The Princess and the Pirate are united by their desire to find their way home. He gives in to her abundant, generous and addictive nature as she surrenders to his tasting her. She, who is made of wood, she who creaks, cracks and whispers while a stunned Universe witnesses that most unlikely marriage.
“Are you happy, Princess? Are you content?” the Captain asks, “you’ve never looked so pretty, so smooth and o so sparkly. Soon, we’ll be on our way, you and I.”
Give it to the stars, give it to the gods, give it to all creatures; there are moments best lived and never forgotten.
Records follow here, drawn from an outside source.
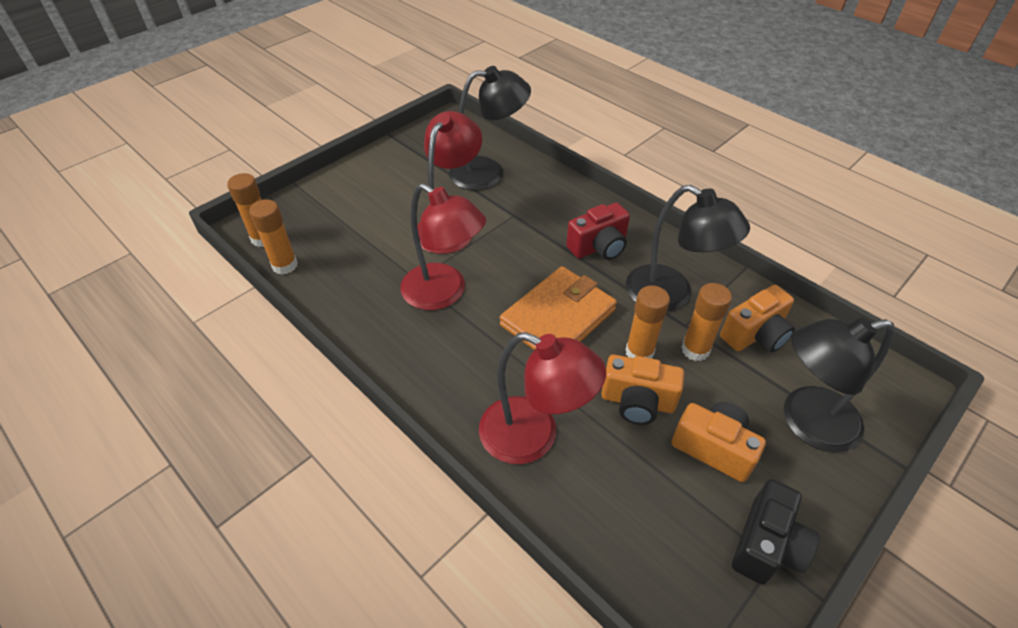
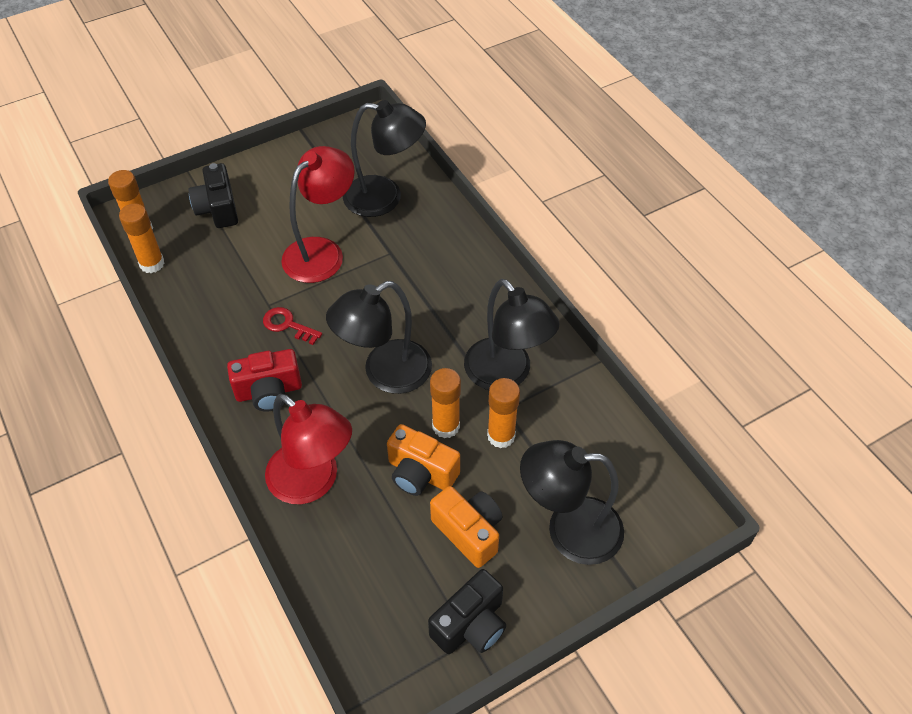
camera: 15 degrees right, 5 degrees up
(335, 207) = (218, 209): none -> black camera
(444, 293) = (288, 325): red lamp -> red key
(558, 317) = (385, 374): orange wallet -> black lamp
(599, 247) = (460, 307): red camera -> red camera (269, 391)
(755, 335) = (568, 434): orange camera -> none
Happy, beaming and unaware of the inexorable passing of the best of times, the Captain, a pirate in mirth, a child that could never be, now swings merrily by the Princess’ newly created instrument of hope and yearning. But a pirate remains a pirate and a drunk one at that because the Captain cannot help but swing merrily again and again at the end of the rope, until his right shoulder smashes into his and her frozen object of pleasure that would have brought them home. The rudder breaks into a myriad of amber coloured pieces of ice falling, falling into the Universe.
“Princess,” the Captain says,” I’m sorry.”
“You? Sorry?” Labaguette asks, his instincts kicking in after having his dreams shattered inside his head and knowing immediately that going home cannot be had. For him, someone must take the blame.